We then analyzed the clinical and pathologic characteristics of patients with and without ctDNA after NAT, and no difference was found between the two patient groups (Supplementary Table S2). After incorporating the residual tumor size, N classification after NAT, pCR and ctDNA after NAT, multivariate analysis showed that an N3 classification and ctDNA positivity after NAT were independent risk factors that predicted tumor recurrence (N3, hazard ratio (HR) 3.352, 95% CI 1.267 – 8.870, p = 0.015; ctDNA, HR 4.135, 95% CI 2.014 – 8.491, p < 0.0001). Other factors did not significantly impact RFS (Table 2).

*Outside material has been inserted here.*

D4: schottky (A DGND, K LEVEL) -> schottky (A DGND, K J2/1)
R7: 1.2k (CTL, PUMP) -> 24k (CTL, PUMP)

Next, we analyzed the 72 patients who had detected ctDNA, either before or after NAT. Patients with ctDNA positivity after NAT had a significantly inferior RFS compared to those without detectable ctDNA (Supplementary Figure S4, p<0.001). After adjusting for tumor size (after NAT), N classification (after NAT) and pCR, multivariate analysis with the Cox model revealed that ctDNA positivity after NAT was the most significant risk factor that predicted tumor recurrence (HR 8.02, 95% CI 3.24 – 19.86, p < 0.0001) (Supplementary Table S3).
The impact of ctDNA on disease recurrence in different molecular types of breast cancer
The median RFS of all the patients with ctDNA positivity after NAT was 1.19 years. When stratified by the molecular type, ctDNA positivity after NAT was associated with a significantly inferior RFS for ER(+) breast cancer or TNBC patients and a trend of higher recurrence rates for patients with the Her2 subtype (Figure 3A – 3C). The median RFS of ER(+) breast cancer, Her2 (+) breast cancer and TNBC patients with ctDNA positivity after NAT were 0.90, 2.52 and 0.74 years, respectively.

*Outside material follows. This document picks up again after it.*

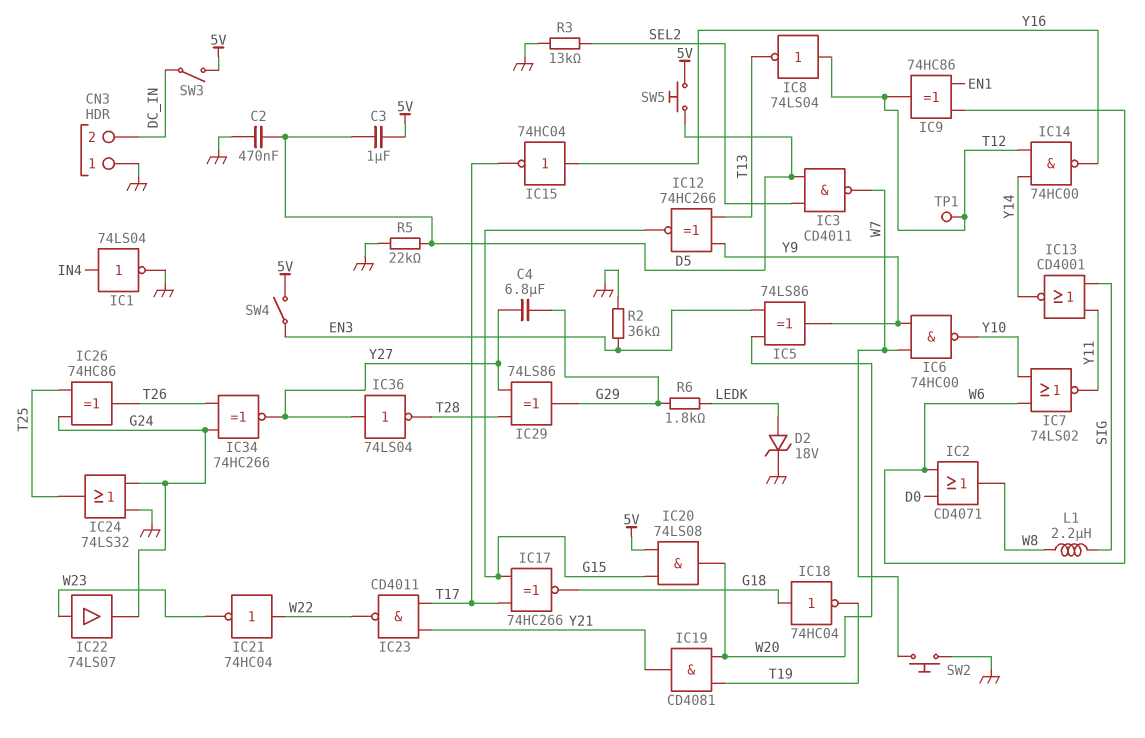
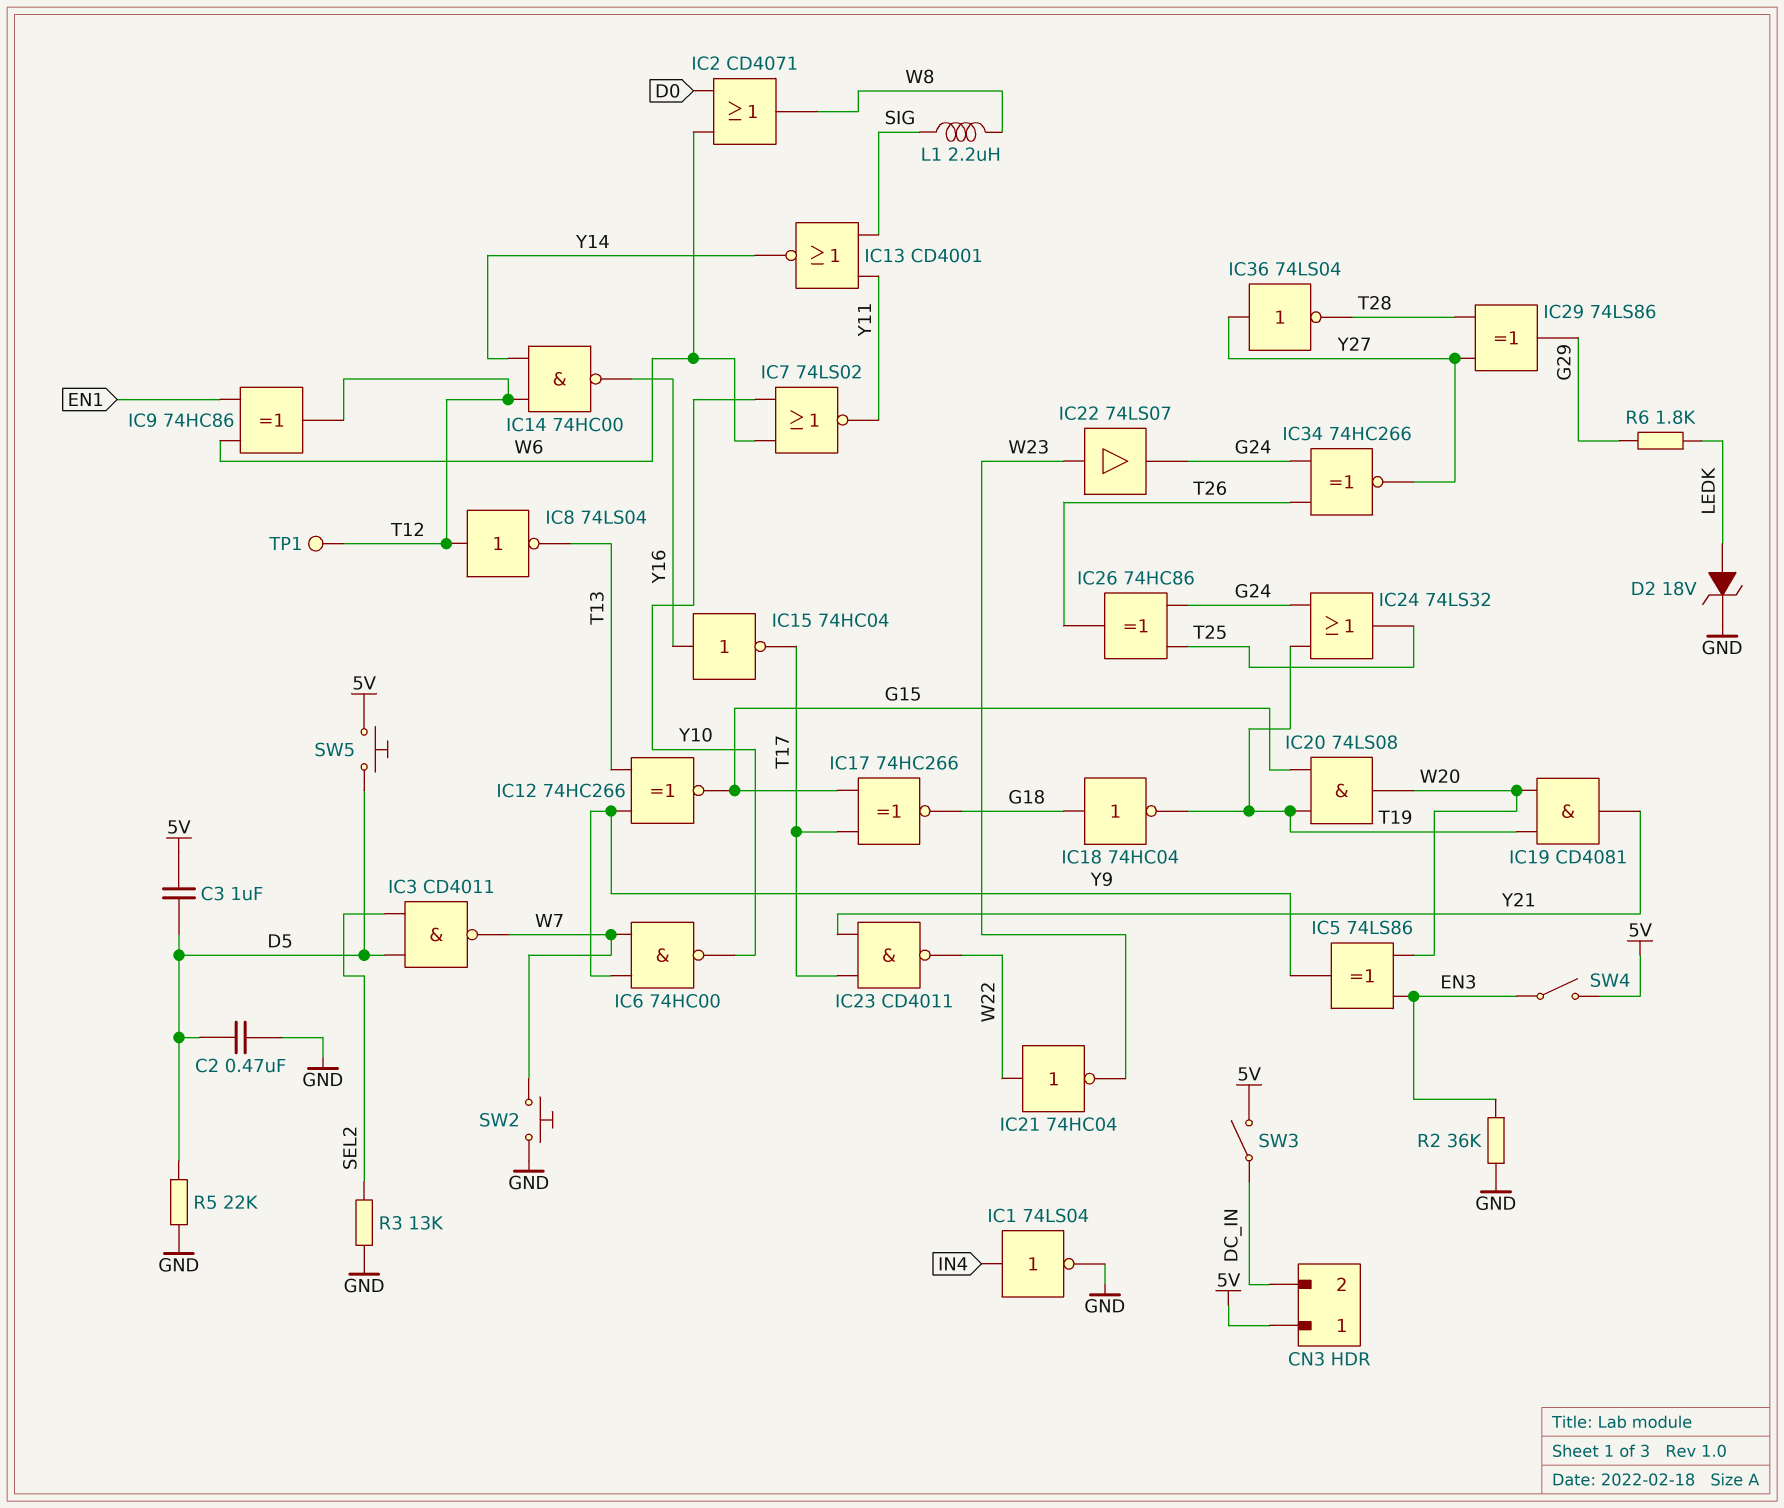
C4: 6.8uF (G29, Y27) -> none
CN3 pin 1: GND -> 5V
IC20: AND 74LS08 (in 5V, in G15, out W20) -> AND 74LS08 (in G15, in T19, out W20)
IC24: OR 74LS32 (in G24, in GND, out T25) -> OR 74LS32 (in G24, in T19, out T25)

The impact of ctDNA on disease recurrence in patients with and without a pCR
For the entire cohort, the presence of ctDNA after NAT was a significant risk factor associated with recurrence in both pCR and non-pCR patients (Figure 3D and 3E, all p < 0.001). Because pCR was previously reported as a surrogate marker for survival in patients with Her2(+) and TNBC[7], we analyzed these patient subgroups. Between the two patient populations, pCR was related to a trend of improved survival than non-pCR (HR 3.328, 95% CI 0.777 – 14.243, p = 0.105, Supplementary Table S4). Multivariate analysis showed that advanced nodal status and ctDNA after NAT were independently correlated with high risk (N2-3, HR 3.753, 95% CI 1.146–12.297, p = 0.029; ctDNA, HR 3.123, 95% CI. 1.139 – 8.564, p = 0.027), and pCR status did show a not significant correlation with recurrence (Table 3). A potential reason for this phenomenon is that pCR only represents the therapeutic efficacy of local breast tumor and the ctDNA may indicate that an occult lesion is present that is not effectively treated with NAT. In our study, 13 patients achieved a pCR after NAT, and among those patients, two exhibited ctDNA positivity after NAT. One patient (case #50) had TNBC and received neoadjuvant docetaxel/epirubicin (four cycles) and achieved a pCR for their primary breast and axillary tumors. However, she had hepatic metastases at 6 months after mastectomy (Supplementary Figure S5). The other patient (case #5) had Her2-positive breast cancer and received neoadjuvant docetaxel/trastuzumab (four cycles) and epirubicin/cyclophosphamide (four cycles). The pathology showed no residual tumors. Trastuzumab was continuously maintained for one year. At the end of trastuzumab treatment (13 months after mastectomy), a cerebellar metastasis was found. The other 11 patients who achieved a pCR did not have ctDNA after NAT nor did they experience recurrence or metastasis.